Es cierto, la idea de buscar la equidad competitiva no es tan sencilla y no sólo tiene que ver con la identidad autopercibida. Todos los cuerpos son diferentes y los cuerpos de las mujeres atletas siempre fueron juzgados socialmente por ser demasiado trabajados (“demasiado masculinos”), y desbancar el mito de la fragilidad femenina. De nuevo, en un punto, lo que se dice de Thomas no es distinto de lo que tuvieron que soportar Serena Williams o la propia Navratilova. Las mujeres –y las personas de todos los géneros– que se apartan de lo que se espera de ellas siempre son juzgadas. Y más cuando pertenecen a minorías, como ellas.
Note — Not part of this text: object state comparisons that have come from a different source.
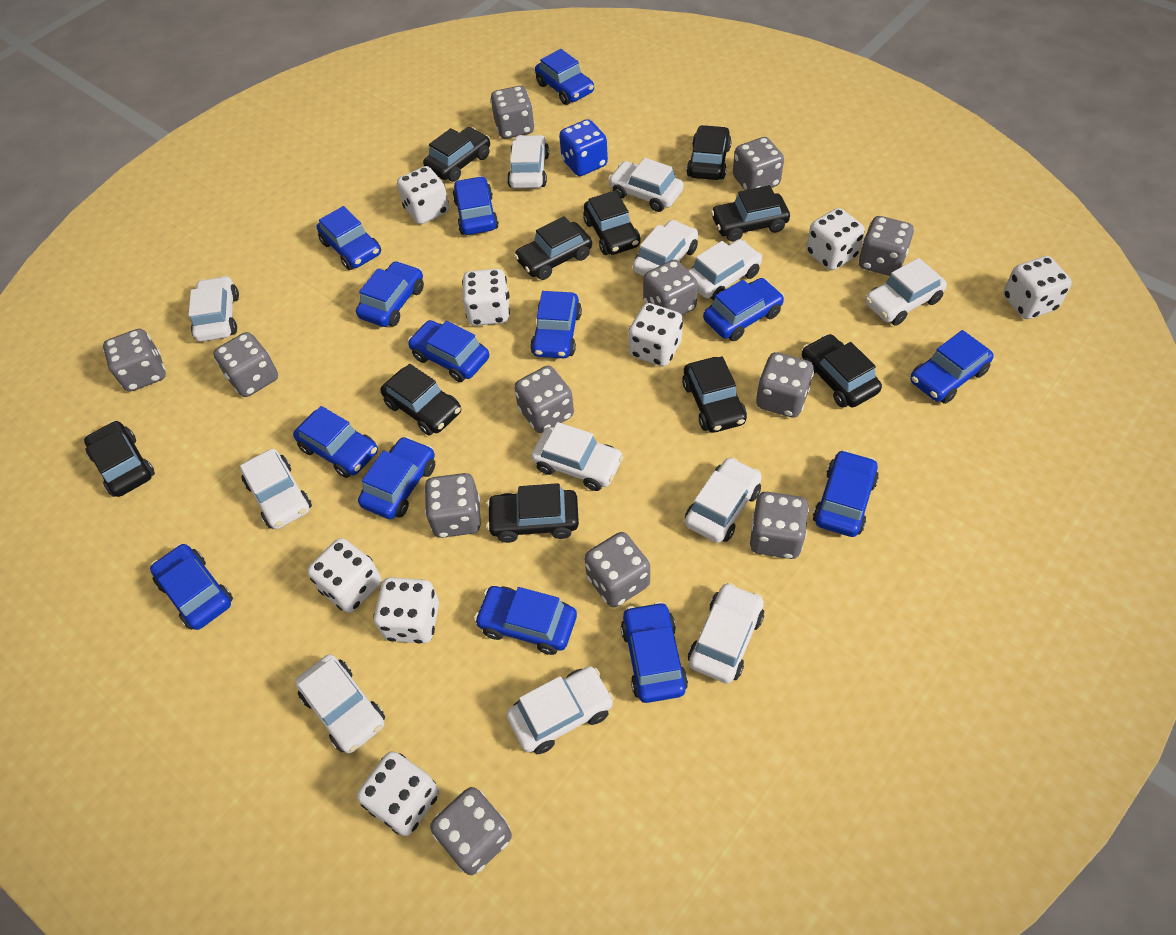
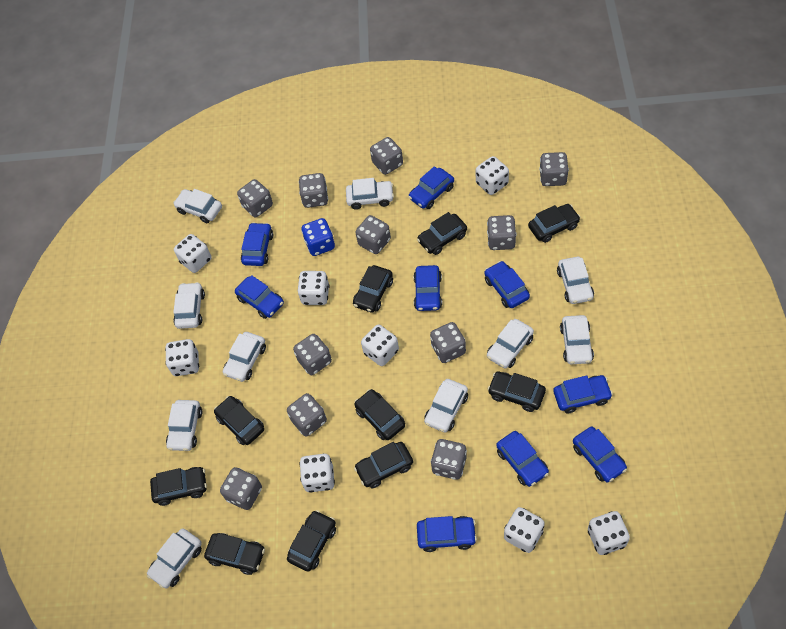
blue car: 14 -> 9
grey dice: 12 -> 11
white car: 12 -> 10

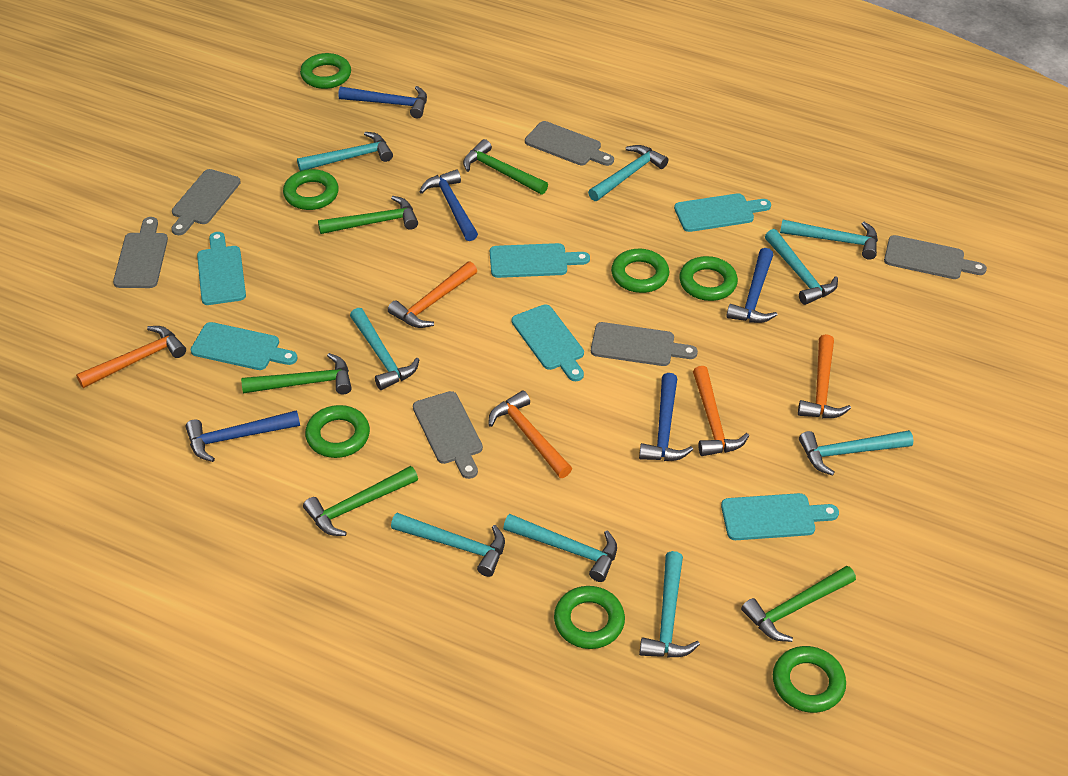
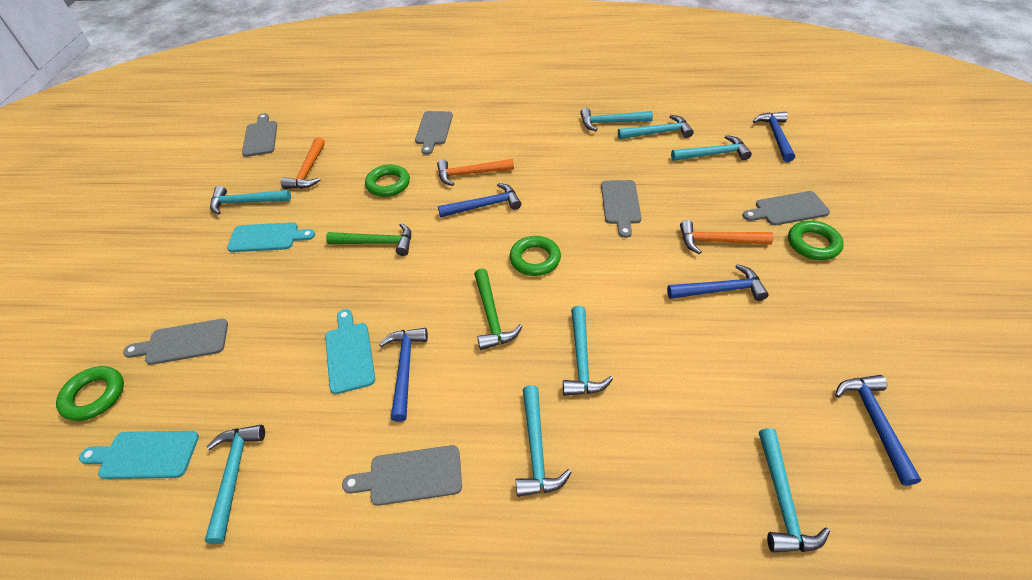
green hammer: 5 -> 2
green ring: 7 -> 4
orange hammer: 5 -> 3
turquoise cutting board: 6 -> 3
turquoise hammer: 9 -> 8

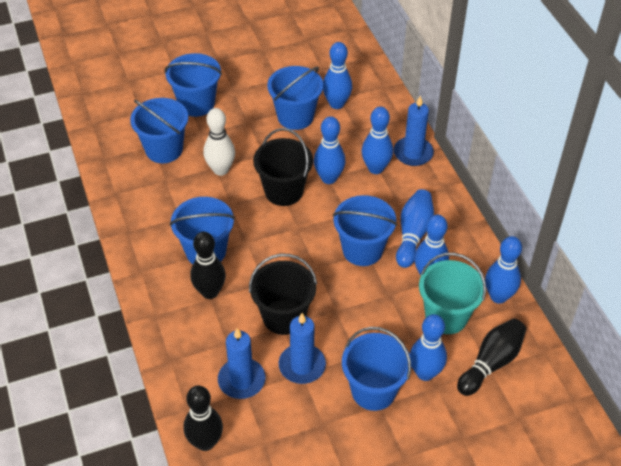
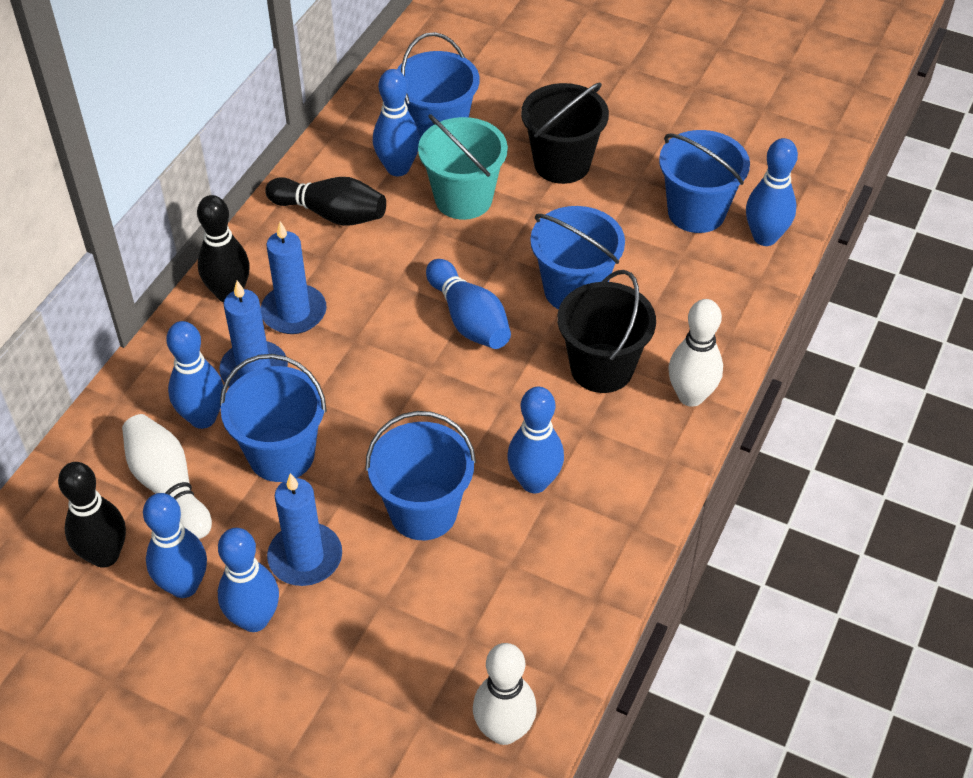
blue bucket: 6 -> 5
white bowling pin: 1 -> 3

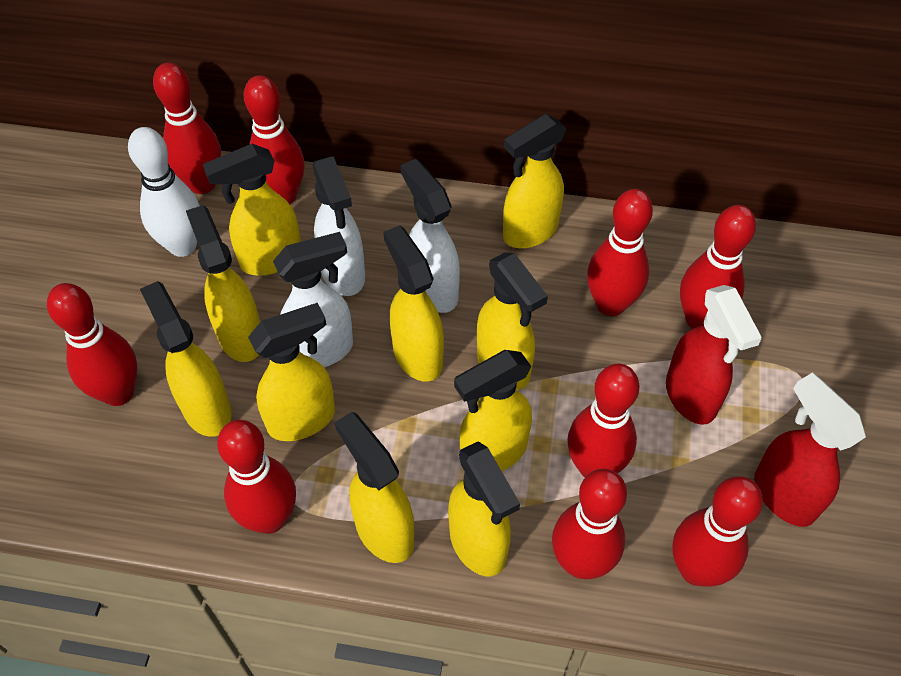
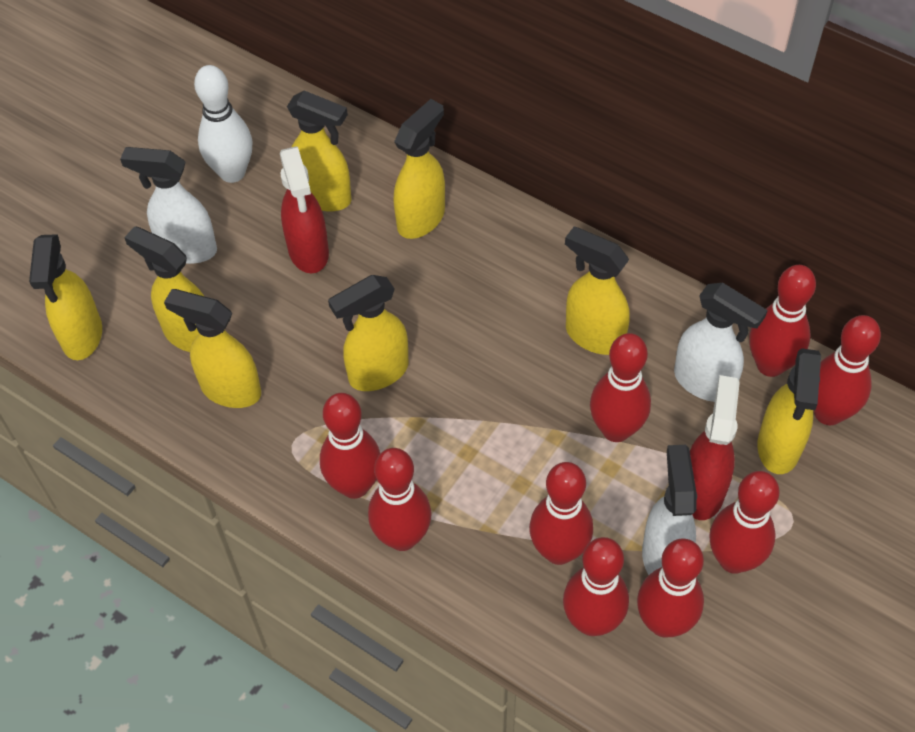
yellow spray bottle: 10 -> 8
Quizá lo fundamental en ese sentido sea pensar en qué criterios de justicia nos importan más. ¿El sufrimiento de Lia fuera del agua y el odio que recibe a diario –desde publicar su nombre muerto y fotos viejas hasta hostigarla diariamente en redes sociales– justifican que pueda competir en una categoría femenina aunque eso perjudique a mujeres cis? ¿La discriminación salvaje que aún sufren las personas trans en todos sus vínculos, y que las margina de la vida social y laboral, no es razón suficiente para cuidar incluso más el lugar de una atleta profesional de alto perfil? ¿Si se excluye a Thomas de la categoría femenina, qué implicancia tiene eso para millones de chicas trans en todo el mundo? ¿Qué derechos cuentan más, cómo protegerlos sin afectar al resto ni hacer que otras competidoras que también lucharon por su lugar terminen siendo excluidas de hecho?
Las preguntas son muchas más y me cuesta sentar una posición concluyente. Pero al mismo tiempo me resulta fundamental poder, al menos, enunciarlas. Si hay temas que preferimos evitar –o en los que les recomendamos a nuestros seres queridos “no meter la nariz”– para no ser sentenciados de manera sumaria en las redes y en los medios, tenemos un problema serio. ¿Vamos a dejar de discutir las cosas para no herir susceptibilidades? ¿Vamos a callarnos para no ser silenciados con argumentos limitados y faltos de memoria?
Puede que estas sean aguas turbias y revueltas, pero justo por eso debemos poder seguir discutiendo soluciones en voz alta y sin simplificaciones ni acusaciones inhabilitantes que cierren las posibilidades de diálogo. No se me ocurre una etiqueta más absurda que tildar de transodiante a Martina Navratilova o peor, ¡a Renée Richards!